1988年2月17日ウィーン対岸ドナウシュタット生まれ。
自力脱出するまで8年間監禁されていた拉致被害者。
©Ronald Zak/AP/Press Association Images
10歳で拉致され、民家の隠し部屋に3096日間監禁されていた悪夢の体験を、脱出から4年後の2010年9月に「3096 Tage」のタイトルで出版。先月28日には同名の映画も封切られ、再びニュースに登場している。
朝の登校路から白いミニバンに連れ込まれたのは1998年3月2日午前7時。目を覚ましたそこは、ウィーンから北東へ20キロほど離れた小さな村の、民家の地下に作られた隠し部屋だった。
拉致犯ヴォルフガング・プリクロピル(当時35歳)は少女に絶対服従を命じ、半年後からは時おり屋内に出して家事を強制。やがて散歩やドライブ、一度はスキーにも連れ出すが片時も目を離さず、恐怖で身がすくむ少女は逃げ出せない。しかし、2006年8月23日の昼。車の清掃を命じられた彼女は、携帯電話に出た拉致犯が掃除機の騒音を嫌って離れたその隙に、男が鍵を掛け忘れた庭のゲートからついに脱出。

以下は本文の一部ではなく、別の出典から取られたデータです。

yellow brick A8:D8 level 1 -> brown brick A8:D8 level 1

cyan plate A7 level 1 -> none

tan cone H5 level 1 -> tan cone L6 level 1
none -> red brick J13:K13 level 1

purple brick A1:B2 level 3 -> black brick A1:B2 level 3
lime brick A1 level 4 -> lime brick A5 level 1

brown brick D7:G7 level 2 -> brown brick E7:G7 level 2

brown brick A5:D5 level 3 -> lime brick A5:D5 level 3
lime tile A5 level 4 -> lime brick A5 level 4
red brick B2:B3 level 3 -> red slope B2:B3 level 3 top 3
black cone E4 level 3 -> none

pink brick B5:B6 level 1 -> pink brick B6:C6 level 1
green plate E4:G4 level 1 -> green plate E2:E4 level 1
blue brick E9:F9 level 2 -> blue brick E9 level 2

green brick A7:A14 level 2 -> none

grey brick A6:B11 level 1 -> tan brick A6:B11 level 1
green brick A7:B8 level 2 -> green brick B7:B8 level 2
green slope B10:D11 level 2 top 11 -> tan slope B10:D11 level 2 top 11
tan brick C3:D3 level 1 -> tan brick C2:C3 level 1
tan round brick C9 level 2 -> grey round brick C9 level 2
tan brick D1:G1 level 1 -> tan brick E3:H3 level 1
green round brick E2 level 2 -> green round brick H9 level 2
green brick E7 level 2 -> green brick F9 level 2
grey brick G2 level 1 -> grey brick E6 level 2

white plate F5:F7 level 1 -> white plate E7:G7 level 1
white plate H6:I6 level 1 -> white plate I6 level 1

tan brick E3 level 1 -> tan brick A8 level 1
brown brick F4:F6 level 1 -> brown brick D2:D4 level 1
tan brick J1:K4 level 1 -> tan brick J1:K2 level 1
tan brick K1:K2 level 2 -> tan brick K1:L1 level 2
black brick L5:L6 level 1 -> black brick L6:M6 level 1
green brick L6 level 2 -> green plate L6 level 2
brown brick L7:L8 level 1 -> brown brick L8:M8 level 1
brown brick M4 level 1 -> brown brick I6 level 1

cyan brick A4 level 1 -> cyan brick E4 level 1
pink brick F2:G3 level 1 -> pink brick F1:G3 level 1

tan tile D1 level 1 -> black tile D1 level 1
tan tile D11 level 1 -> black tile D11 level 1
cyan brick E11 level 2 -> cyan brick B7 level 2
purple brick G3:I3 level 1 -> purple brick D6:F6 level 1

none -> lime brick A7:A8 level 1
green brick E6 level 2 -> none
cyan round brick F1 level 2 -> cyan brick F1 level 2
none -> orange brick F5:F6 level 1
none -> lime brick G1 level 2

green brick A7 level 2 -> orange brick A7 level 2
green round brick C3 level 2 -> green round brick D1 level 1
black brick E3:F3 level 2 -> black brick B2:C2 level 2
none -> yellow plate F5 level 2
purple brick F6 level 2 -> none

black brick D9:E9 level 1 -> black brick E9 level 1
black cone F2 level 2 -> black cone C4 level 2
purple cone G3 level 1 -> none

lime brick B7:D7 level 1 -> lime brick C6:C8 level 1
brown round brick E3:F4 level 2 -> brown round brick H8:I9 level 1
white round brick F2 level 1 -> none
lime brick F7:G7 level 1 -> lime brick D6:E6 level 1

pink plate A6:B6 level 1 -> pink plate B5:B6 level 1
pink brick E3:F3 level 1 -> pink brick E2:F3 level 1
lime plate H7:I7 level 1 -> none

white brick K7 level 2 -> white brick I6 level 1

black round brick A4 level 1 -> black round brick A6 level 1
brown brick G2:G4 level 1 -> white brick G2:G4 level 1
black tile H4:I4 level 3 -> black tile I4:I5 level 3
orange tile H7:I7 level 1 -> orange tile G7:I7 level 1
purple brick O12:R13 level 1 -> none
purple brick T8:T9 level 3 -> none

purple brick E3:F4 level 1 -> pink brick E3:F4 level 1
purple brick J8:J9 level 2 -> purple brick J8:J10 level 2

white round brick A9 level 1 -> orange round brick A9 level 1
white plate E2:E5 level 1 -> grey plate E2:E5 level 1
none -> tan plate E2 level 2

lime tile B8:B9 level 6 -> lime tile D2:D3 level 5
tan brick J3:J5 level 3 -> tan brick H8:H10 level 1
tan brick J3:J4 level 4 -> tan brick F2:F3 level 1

男は同日夜に列車に飛び込んで自殺し、事件は共犯者の有無に大きな疑問符を残したまま一応の解決を見た。
18歳で再び現実に身を置いた彼女はその後、義務教育をやり直し、殺到するマスコミを賢くコントロールしながら自立への道を模索している。しかし、表情から垣間見えるのは「暑さも寒さも感じないのに、セーターを着こまずにはいられない」不安な女性、金細工職の勉強を続けられなかった女性、男性との交際に臆病な女性だ。現在もPTSDの治療を受けながら、「私は犠牲者ではない」と言い続けている。